A cette époque un de mes amis arboriculteur décédait d’une leucémie foudroyante. Il y en eu d'autres encore, mais lui que je connaissais particulièrement, se targuait de ne pas mettre de masque lorsqu’il préparait ou épandait ces traitements: Si c’était dangereux ce serait interdit ! disait-il. Mais est-ce qu’un masque serait suffisant ? Lors d’une réunion à la chambre d’agriculture, je m’insurgeais : Pourquoi n’informe-t-on pas les utilisateurs de ces pesticides sur les dangers qu’ils encourent en les utilisant ? Pour utiliser de tels produits, ne devrait-on pas avoir droit à des formations, passer un examen, obtenir un permis pour les utiliser ? Pourquoi contrôle-t-on sévèrement les agriculteurs bio pour savoir s’ils n’ont pas utilisé de chimie, mais ne faisons nous rien pour ceux qui achètent et répandent librement ces produits dangereux ? Il y va de leur santé et peut-être de celle des autres ? Mais rien ne bougeait…

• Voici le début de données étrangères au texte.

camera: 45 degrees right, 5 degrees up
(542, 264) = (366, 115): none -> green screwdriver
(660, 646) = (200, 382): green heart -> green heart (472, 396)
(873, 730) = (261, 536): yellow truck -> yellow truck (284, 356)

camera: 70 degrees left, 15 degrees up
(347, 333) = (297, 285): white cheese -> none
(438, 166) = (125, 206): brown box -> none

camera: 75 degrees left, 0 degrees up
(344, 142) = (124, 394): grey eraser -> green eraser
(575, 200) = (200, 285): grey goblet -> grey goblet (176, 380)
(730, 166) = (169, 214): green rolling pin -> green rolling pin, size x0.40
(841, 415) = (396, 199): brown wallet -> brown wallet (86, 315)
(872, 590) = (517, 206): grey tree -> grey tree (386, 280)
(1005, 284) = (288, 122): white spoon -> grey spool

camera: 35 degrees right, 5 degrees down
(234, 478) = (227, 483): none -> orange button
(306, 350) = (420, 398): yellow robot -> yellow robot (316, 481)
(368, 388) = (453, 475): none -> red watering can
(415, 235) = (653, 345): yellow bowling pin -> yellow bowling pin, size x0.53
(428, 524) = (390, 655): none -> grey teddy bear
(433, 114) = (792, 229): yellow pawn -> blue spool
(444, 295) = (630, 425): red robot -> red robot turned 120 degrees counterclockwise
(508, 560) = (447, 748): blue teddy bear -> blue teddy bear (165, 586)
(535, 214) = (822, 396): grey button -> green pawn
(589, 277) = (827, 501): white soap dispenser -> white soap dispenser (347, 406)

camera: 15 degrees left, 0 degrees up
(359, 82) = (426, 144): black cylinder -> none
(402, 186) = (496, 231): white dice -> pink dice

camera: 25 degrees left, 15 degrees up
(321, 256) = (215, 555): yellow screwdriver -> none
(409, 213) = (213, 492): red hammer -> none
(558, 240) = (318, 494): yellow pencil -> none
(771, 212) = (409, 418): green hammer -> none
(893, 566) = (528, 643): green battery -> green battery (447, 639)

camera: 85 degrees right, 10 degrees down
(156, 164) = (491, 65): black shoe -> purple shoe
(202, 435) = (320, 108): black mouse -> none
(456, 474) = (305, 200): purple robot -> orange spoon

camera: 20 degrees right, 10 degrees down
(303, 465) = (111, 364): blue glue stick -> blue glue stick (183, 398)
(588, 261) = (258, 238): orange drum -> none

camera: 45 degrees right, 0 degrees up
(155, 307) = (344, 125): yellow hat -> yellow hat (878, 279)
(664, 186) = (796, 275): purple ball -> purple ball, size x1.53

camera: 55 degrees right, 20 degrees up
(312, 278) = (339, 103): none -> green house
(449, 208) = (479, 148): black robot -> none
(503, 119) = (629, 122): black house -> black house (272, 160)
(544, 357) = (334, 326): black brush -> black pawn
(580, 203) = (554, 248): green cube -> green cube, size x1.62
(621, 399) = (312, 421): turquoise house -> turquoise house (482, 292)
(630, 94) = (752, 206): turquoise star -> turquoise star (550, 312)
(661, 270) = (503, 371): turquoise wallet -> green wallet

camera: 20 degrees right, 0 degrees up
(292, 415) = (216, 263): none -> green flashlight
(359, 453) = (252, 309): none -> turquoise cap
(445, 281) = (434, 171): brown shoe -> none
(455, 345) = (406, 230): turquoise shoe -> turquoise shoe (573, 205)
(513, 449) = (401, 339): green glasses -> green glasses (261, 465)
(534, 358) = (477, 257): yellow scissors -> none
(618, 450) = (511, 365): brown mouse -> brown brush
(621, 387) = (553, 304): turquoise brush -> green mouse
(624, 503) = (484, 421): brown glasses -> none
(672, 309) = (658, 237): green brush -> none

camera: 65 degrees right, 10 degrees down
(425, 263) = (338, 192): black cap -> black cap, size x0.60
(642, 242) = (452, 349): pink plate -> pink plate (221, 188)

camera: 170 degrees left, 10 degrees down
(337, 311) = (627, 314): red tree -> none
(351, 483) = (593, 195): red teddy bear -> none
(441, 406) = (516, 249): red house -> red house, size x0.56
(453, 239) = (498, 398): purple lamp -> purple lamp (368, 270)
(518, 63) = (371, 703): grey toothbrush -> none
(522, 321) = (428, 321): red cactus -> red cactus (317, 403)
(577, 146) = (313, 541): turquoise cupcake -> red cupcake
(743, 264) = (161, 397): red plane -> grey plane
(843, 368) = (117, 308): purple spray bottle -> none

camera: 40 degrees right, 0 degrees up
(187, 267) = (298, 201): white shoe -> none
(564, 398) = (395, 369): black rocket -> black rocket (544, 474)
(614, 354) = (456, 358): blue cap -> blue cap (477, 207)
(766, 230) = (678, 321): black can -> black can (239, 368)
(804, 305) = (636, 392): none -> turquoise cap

Et puis il y avait ce tintamarre incessant et grandissant dont se gargarisait la presse: Les écolos contre ces putains de chasseurs, et les chasseurs contre ces putains d’écolos, les écolos contre les agriculteurs et les agriculteurs bios contre les agriculteurs chimiques et les chimiques contre les bios et les consommateurs au milieu de tout ça et ainsi de suite, tout un méli-mélo d’agressivités insensées… Je ne comprenais vraiment pas et je ne comprends toujours pas ces querelles de clochers, sans doute savamment orchestrées, qui se retrouvent même dans la politique politicienne ! En fait tout le monde a le même problème, mais chacun le perçoit à sa façon, et accuse son prochain…
Mais ne serait-ce pas simplement la pétrochimie qui aurait pris le pouvoir sur l’agriculture ? Mais là, botus et mouche cousue, ou si tu préfères:"motus et bouche cousue"... A ce jour, même si des statistiques existent sur la santé ou sur la pollution, on se garde bien - ou bien on est empêché- de les diffuser...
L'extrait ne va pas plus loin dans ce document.